15年ぶりの護国神社への参拝。神社の北、1 kmの場所に3年間住んでいたので、散歩コ    
ースとして何度も訪れた懐かしい神社。 大きな一の鳥居(写真)から境内に入る。

護国神社一鳥居

 長い参道の両側には、戦没者慰霊碑などの石碑が沢山並んでいる。 境内の広場に出たところに、二つの燈籠と二の鳥居(写真)が立ち、広場の向こうには護国神社の拝殿が見える。この広場で「薪能」を観賞したことが思い出される。

護国神社二鳥居

 拝殿(写真)は大きくて重厚であり、新潟県内では越後一の宮である「弥彦神社」に次ぐスケールの大きさ。 明治元年に創建され、新潟県出身の戦死者を英霊として祀り、現在の祭神の数は75.000余柱となっている。

護国神社拝殿

 参道の途中にあるのが「戊辰殉難者墓苑」。 幕末の鳥羽・伏見の戦いから始まり、やがて全国各地に広がった戊辰戦争は、新潟市も激しい戦場と化した。西軍(薩摩、長州ら新政府軍)と東軍(米沢、会津、庄内)の両軍に多数の戦死者が出て尊い命が失われた。 明治元年に新政府軍(西軍)側戦死者415柱を祀って社殿を造立し、新潟招魂社として祭られた。 これが後に護国神社と改称したもので、護国神社の創建は戊辰戦争に深く係わっていることが分った。
 「墓苑」の中心にあるのが「戊辰薩摩藩戦死者の墓」(写真)。150人くらいの戦死者の名前と年齢が記載されている(写真)が、20歳台の薩摩の若者たちの尊い命が失われたことがよく分る。 この墓に薩長政府軍の「討幕、討会津」の気迫がこもっているように感じた。 昨年は東軍の会津若松市の寺社めぐりをし、会津の人々の悲劇を学んだ。今回は、同じ東軍であった米沢市の寺社めぐりをする前の、西軍の戦死者の墓を訪ねたのには運命的な出会いを感じる。

護国神社薩摩墓

護国神社戦死者

 参道から外れた砂丘の松林の中に「蓑塚」(写真)が建っている。案内板には「俳聖芭蕉が元禄二年(1689)七月二日 奥の細道の旅で新潟を訪れたおり、古い蓑(雨具)を脱ぎすて新しいものに更えたことを言う。後人これを偲んで芭蕉の蓑塚の碑を建てると言われている」と記されている。
護国寺蓑塚

 蓑塚の傍には「芭蕉堂」(写真)という、芭蕉が新潟で泊ったであろうと模した建物があり、これは個人の造ったもの。
護国神社芭蕉庵

 奥の細道での芭蕉は、越後路(新潟県)について「鼠の関(山形県最西端)をこゆれば、越後の地に歩行を改て、越中の国一ぶりの関(新潟県の最西端)に至る。此間九日、暑湿の労に神をなやまし、病おこりて事をしるさず」と書いているのみ。越後路については甚だ簡素な扱いである。同行の曽良が「午後5時頃新潟着。ここに宿泊しようとするが、後込宿という下級の宿しか空いていないという」と書いている。 芭蕉一行には越後路や新潟はよい思い出とならなかったようである。 それでも芭蕉は出雲崎で詠んだ「荒海や佐渡によこたふ天の川」という名句を新潟に残してくれている。但し「荒海」は冬の日本海の代名詞ではあるが、7月の日本海を荒海とは言わないと、私はいつも疑問に思っている。

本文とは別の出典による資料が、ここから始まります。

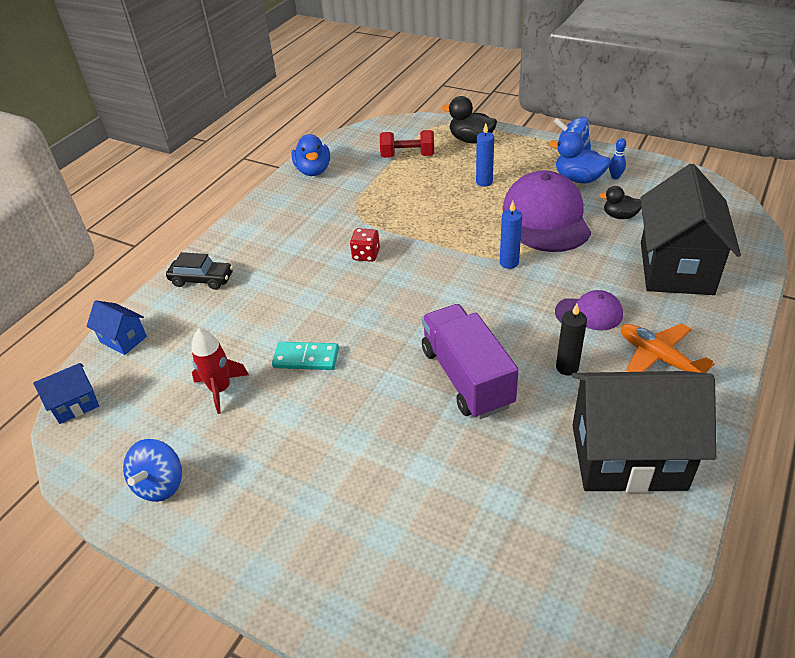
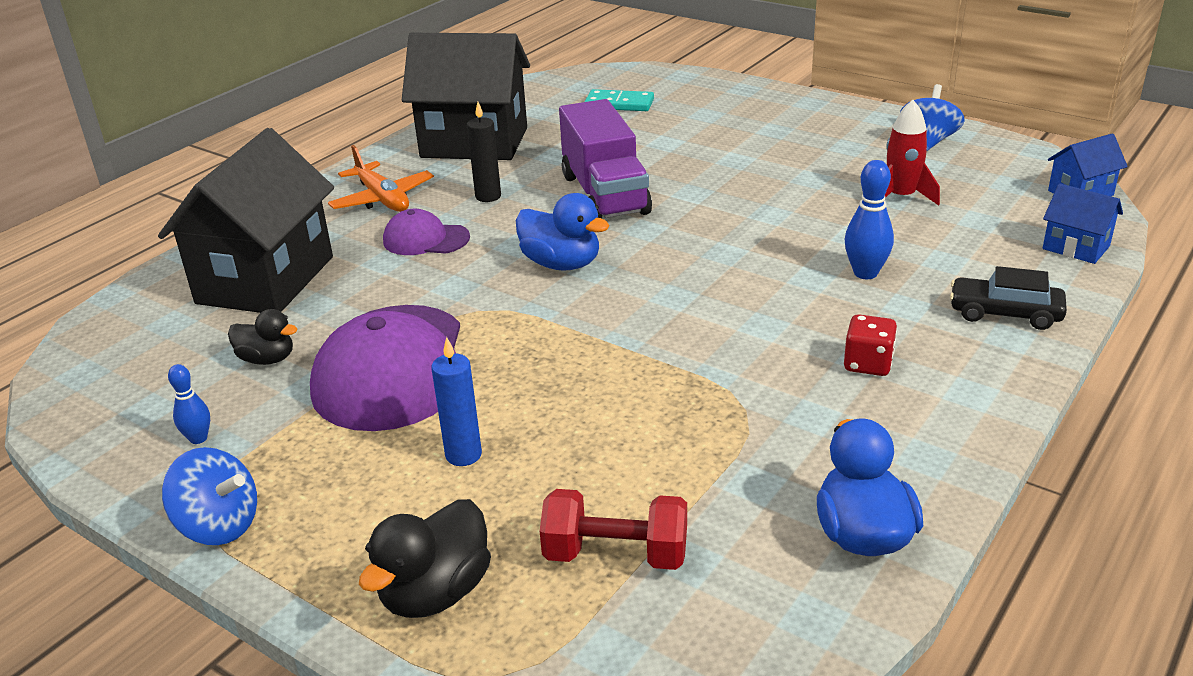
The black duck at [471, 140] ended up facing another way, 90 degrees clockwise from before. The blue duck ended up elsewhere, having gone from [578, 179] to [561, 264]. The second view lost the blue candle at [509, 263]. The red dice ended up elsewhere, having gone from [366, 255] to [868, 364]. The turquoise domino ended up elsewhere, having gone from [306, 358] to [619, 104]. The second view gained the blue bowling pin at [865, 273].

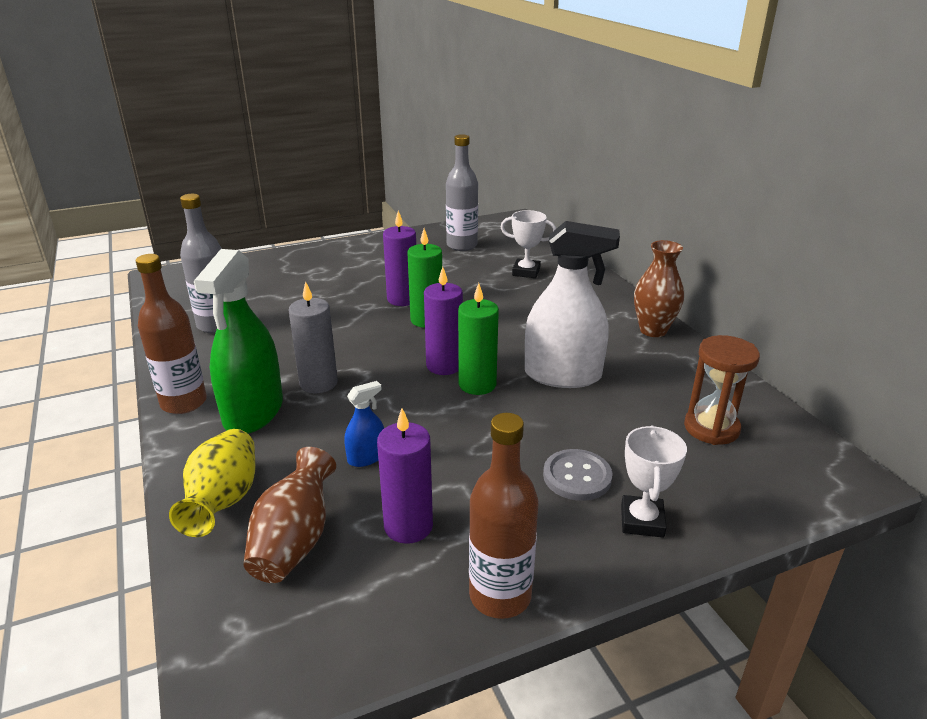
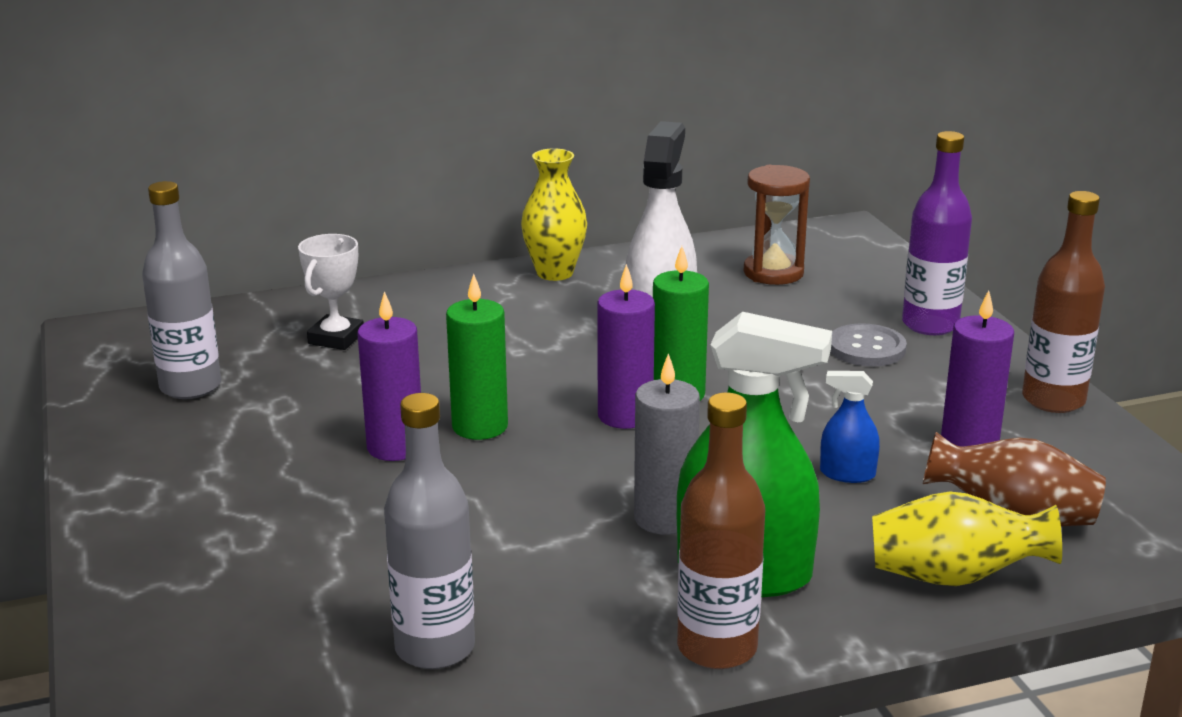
What was the brown vase at [653, 330] turned into the yellow vase at [555, 273]. The blue spray bottle at [366, 457] ended up facing another way, 45 degrees counterclockwise from before. Where the white trophy stood at [642, 521], the purple bottle came to stand at [930, 325].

 なお、護国神社近くの海岸で、横田めぐみさんが、北朝鮮に拉致されたのが忌まわしい事件。今年に入り、北朝鮮が拉致被害者の再調査をするとか。風光明媚な新潟の海岸に、全く考えられない事件が起こっていたのである。

2 白山神社

 護国神社と並ぶ新潟市を代表する神社が白山神社。総本社の石川県白山市の白山比咩神社に次ぐ、白山信仰の大社で新潟の総鎮守である。新潟市の繁華街に近いので、新潟在住時によく参拝した神社である。 赤く大きな一の鳥居(写真)から境内に入る。

白山神社一鳥居

 二の鳥居、三の鳥居、四の鳥居をくぐると、「隋神門」という大きな楼門(写真)に至る。

白山神社随神門

 拝殿(写真)は松の枝に隠れて、全体像がつかみにくい。拝殿の内部(写真)はとても美しく、特に花を描いたカラフルな天井絵が魅力的。 「神明照覧」の大文字は「神様が見守ってくださる」の意味かと思われる。
白山神社拝殿

白山神社内部

 白山神社の主祭神は、菊理媛大神、伊邪那岐大神、伊邪那美大神で、加賀国の白山比咩神社を勧請したものである。菊理媛神は白山比咩大神で女神。「日本書紀」では、夫婦である伊邪那岐神と伊邪那美神が言い争いをするのをとりなした神として登場する、加賀の霊峰白山の御神体である。来年、大学のクラス会が金沢市で開催されるので、白山比咩神社参拝を楽しみにしている。
 
沢山ある境内社の中では「稲荷御蔵」(写真)が興味深い。この小社は「稲荷神社」なのであるが、高床式の建物が稲、即ち米の蔵そのものである。伊勢神宮内に建てられていた「稲荷御蔵」を、新潟地震復興を願って、昭和49年、伊勢神宮を預かる皇室から下賜されたという。これまで稲荷神社は沢山見てきたが、まことに稲荷神社らしい建築様式に感銘を受けた。